August 26, 2008

Nature Roundup -- Kentucky and Beyond

8/22/08 Courier-Journal, D1, col 1. The Food and Drug Administration is now allowing radiation of spinach and lettuce. Meat, particularly ground beef, has been irradiated for years.
So much for the health benefits of spinach and lettuce. I'm supposed to believe the FDA when it says radiated food is safe? Won't it take a generation or two of people eating it for us to know?

8/22/08 Courier-Journal/Stephenie Steitzer, B1 col 3. Kentucky, which somehow became the storehouse for 532 tons of nerve and blister gases, is on track to destroy all those materials by 2017.

8/22/08 Courier-Journal/AP, A6, col 1. The AP reports that a part of the Arctic thought immune to global warming has a 7-mile long crack. There are stunning photos and videos showing the flow of glaciers into the sea at the Extreme Ice Survey website.

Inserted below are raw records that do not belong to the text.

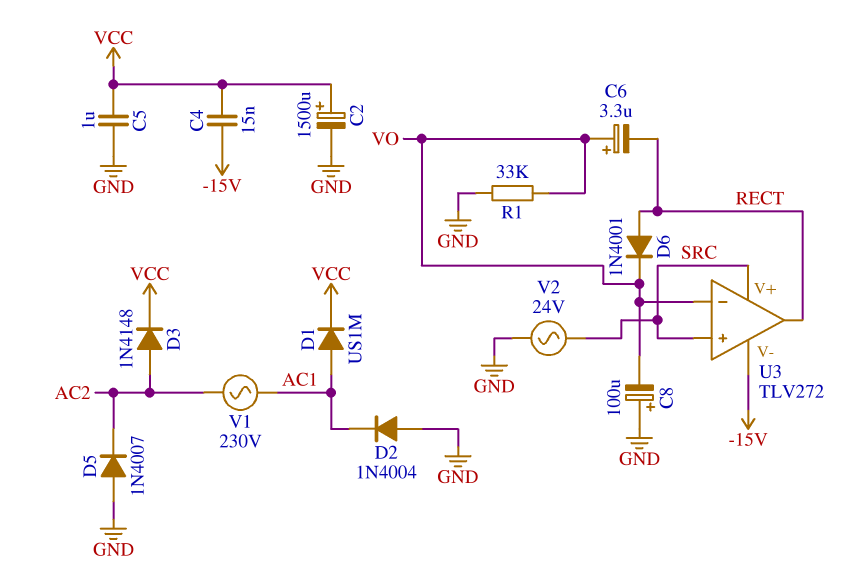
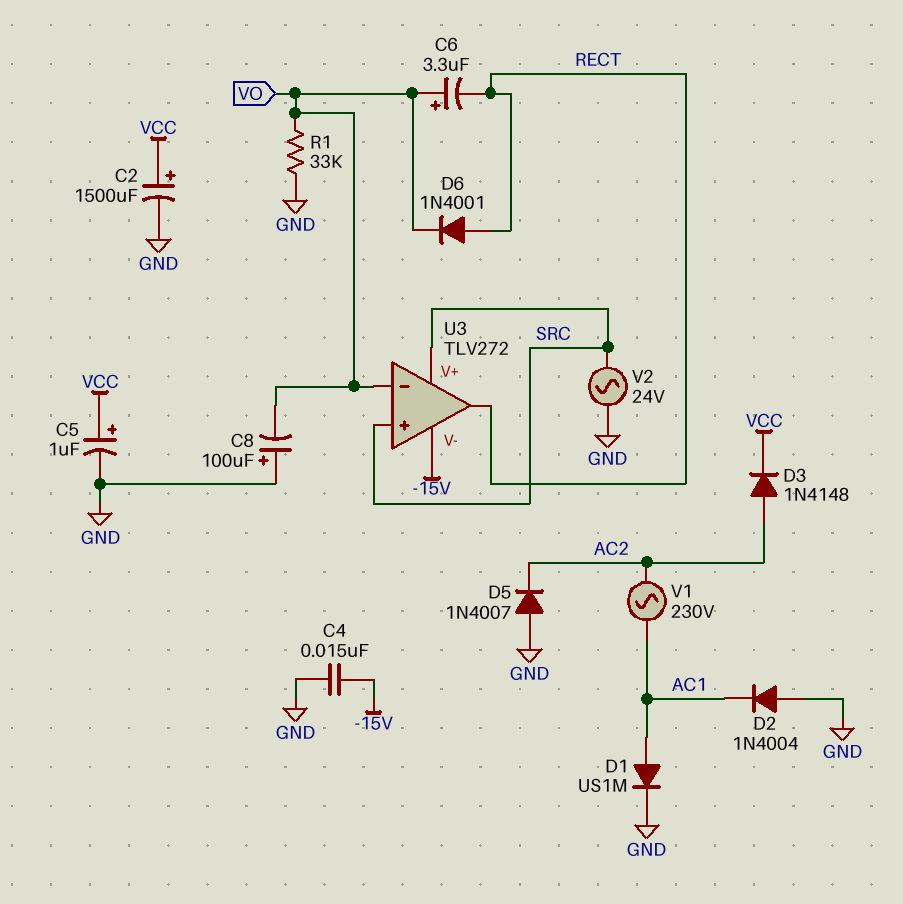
C4: 15nF (-15V, VCC) -> 15nF (-15V, GND)
C5: 1uF (GND, VCC) -> 1uF (plus VCC, minus GND)
D1: diode US1M (A AC1, K VCC) -> diode US1M (A AC1, K GND)

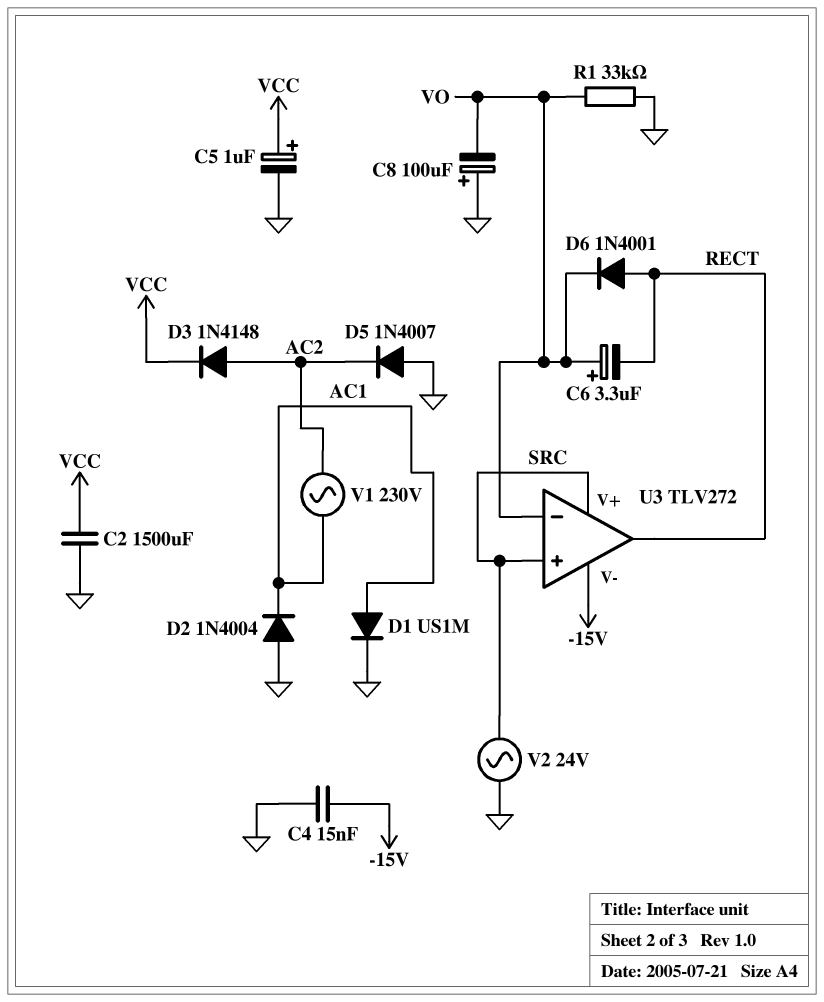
C2: 1500uF (plus VCC, minus GND) -> 1500uF (GND, VCC)

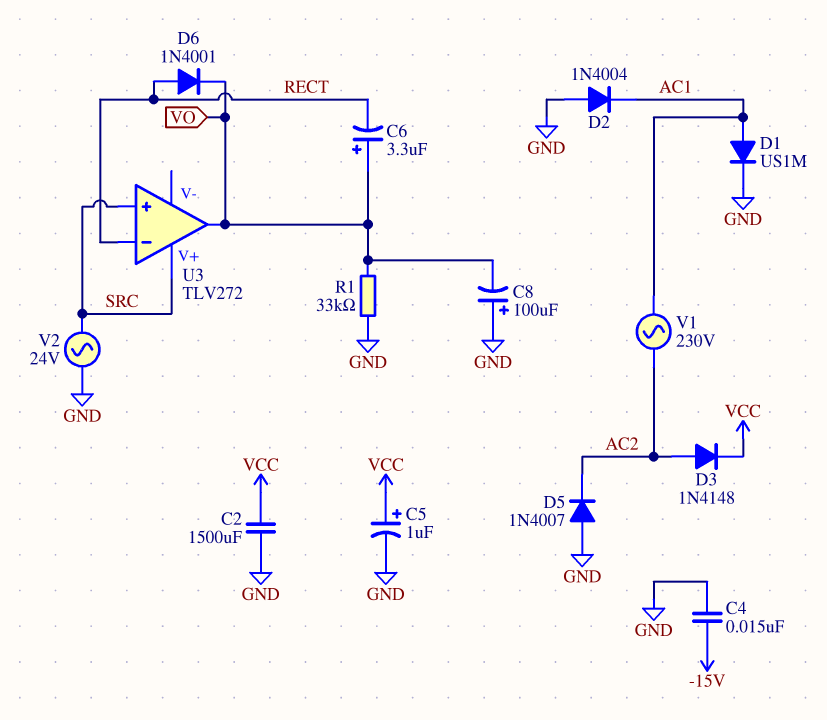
U3 pin V-: -15V -> none
U3 pin in-: VO -> RECT
U3 pin out: RECT -> VO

Dan Mongiardo, Kentucky's lieutenant governor, is planning a survey of nature preserves and wildlife management areas with an eye to allowing ATVs into areas where they've been prohibited. Mongiardo and Jane Beshear, the wife of the governor, think rural economies will be helped if more trails are available for "hikers, bicyclists, horseback riders and ATV users." Don Dott, director of the nature preserves commission, thinks ATVs are not compatible with biological diversity. (James Bruggers, Courier-Journal, 8/21/08, B4, col. 1) I'm told that horses are far more destructive on trails than ATVs.